The DigiMonet project delivered a fully digitalised optical sensor network that combines distributed fibre‑optic sensing with cloud‑based data analytics and digital twin modelling. At its core the system uses a bidirectional incoherent optical frequency‑domain reflectometry (biOFDR) technique, which is capable of measuring temperature along a fibre with high spatial resolution. The biOFDR unit is coupled to a set of fibre Bragg gratings (FBGs) that are inscribed into the sensing fibre using a femtosecond point‑to‑point writing process supplied by Engionic. This inscription method allows the creation of highly precise, non‑destructive markers that give each sensor a unique optical fingerprint. The combination of Raman‑based distributed sensing and FBG interrogation provides a robust, multi‑modal temperature measurement capability that can be deployed over long distances.
The software architecture is built around an OPC UA client‑server model. Siemens Industrial Edge Devices (IEDs) host the local configuration and operation space; the devices communicate exclusively over HTTPS/LAN, eliminating the need for legacy USB or RS‑232 interfaces. The IEDs can be replaced by virtual IEDs running on local virtual machines or in public clouds such as Google Cloud or Amazon Web Services, enabling a fully cloud‑based deployment. OPC UA microservices expose configuration, calibration, and digital twin services. The biOFDR control software, developed by LHFT, calls these services via Python batch scripts that are launched from the MATLAB‑based device control environment. Two key identifiers – a configuration ID set during field test setup and a sensor ID automatically read from the fibre – allow the system to address the correct OPC UA servers and to associate measurement data with the corresponding sensor.
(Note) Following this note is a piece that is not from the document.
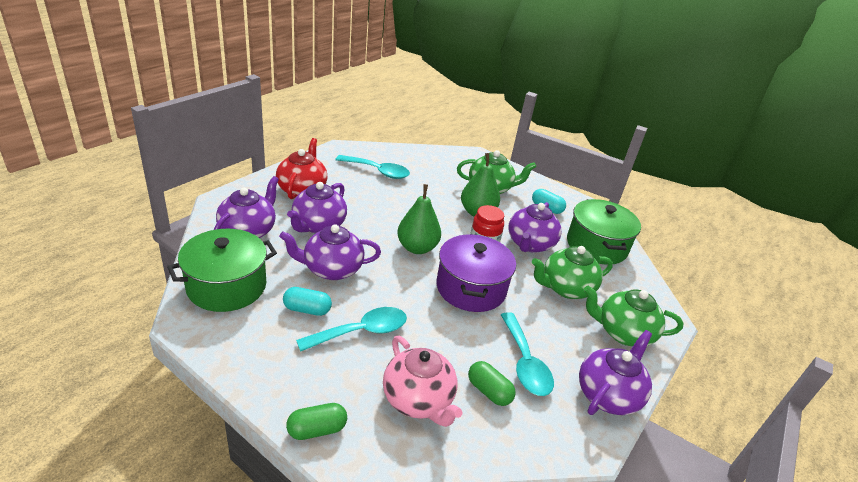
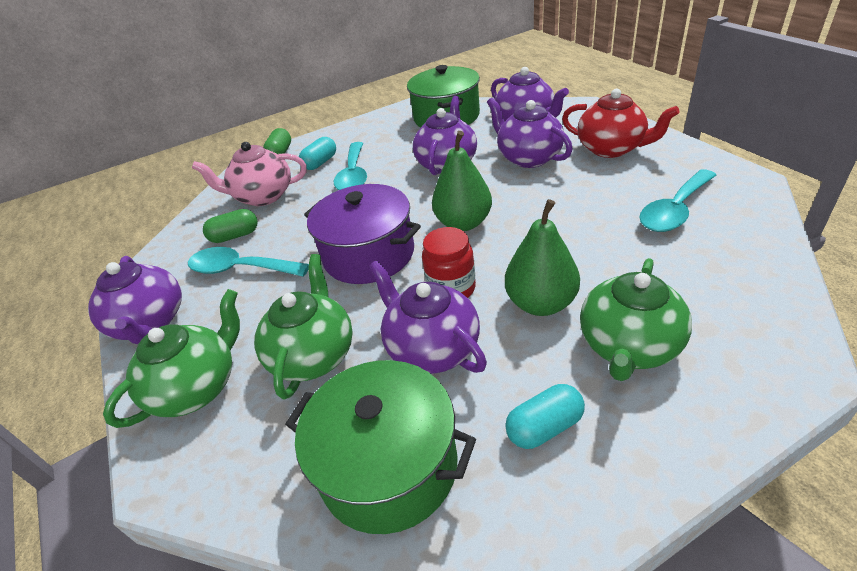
camera: 125 degrees right, 5 degrees up
(307, 309) = (397, 150): turquoise capsule -> turquoise capsule (320, 163)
Data handling is designed for resilience. Measurement files are stored redundantly on the local DigiMonet PC and on a network drive attached to the OPC UA platform. Successful cloud uploads are flagged by renaming the file extension; if a transmission fails, the OPC UA server can reset the file and restart the entire processing chain. The system supports both online and offline operation: when network connectivity is lost, the biOFDR unit continues to acquire data and stores it locally until connectivity is restored, at which point the data are automatically uploaded to the cloud.
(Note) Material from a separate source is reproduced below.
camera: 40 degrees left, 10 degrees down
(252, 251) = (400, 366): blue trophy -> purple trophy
The cloud side of the architecture is built on Siemens’ Insights Hub (formerly MindSphere). The platform receives the measurement data, applies digital twin models for data correction, and performs automated processing and fusion of sensor streams. The integration with the SIPLU CMS Condition Monitoring System via an OPC UA client allows early detection of machine faults and supports predictive maintenance planning. Visualisation is provided by WinCC Unified, which offers a real‑time dashboard for the industrial edge infrastructure.
The project demonstrated the full stack in a field test on a power‑plant generator, showing that the system can operate reliably under industrial conditions and that the digital twin services improve data quality and enable advanced analytics. The demonstration was presented at Siemens’ internal IoT@Siemens Conference in 2022.
Collaboration in DigiMonet involved several partners. Siemens AG led the development of the digital twin and cloud integration, while AOS contributed to the OPC UA microservice framework. LHFT supplied the biOFDR hardware and control software, and Engionic provided the inscription technology for the optical markers. The consortium also included SAG, which performed risk‑minimisation studies and helped deploy the sensor platform in a real‑world environment. The project ran until 31 May 2023 and was funded by the German Federal Ministry of Economic Affairs and Energy (BMWK) under grant number 0350066A. The final report, issued by Siemens AG, documents the technical achievements and outlines the potential for commercial deployment of the DigiMonet sensor network.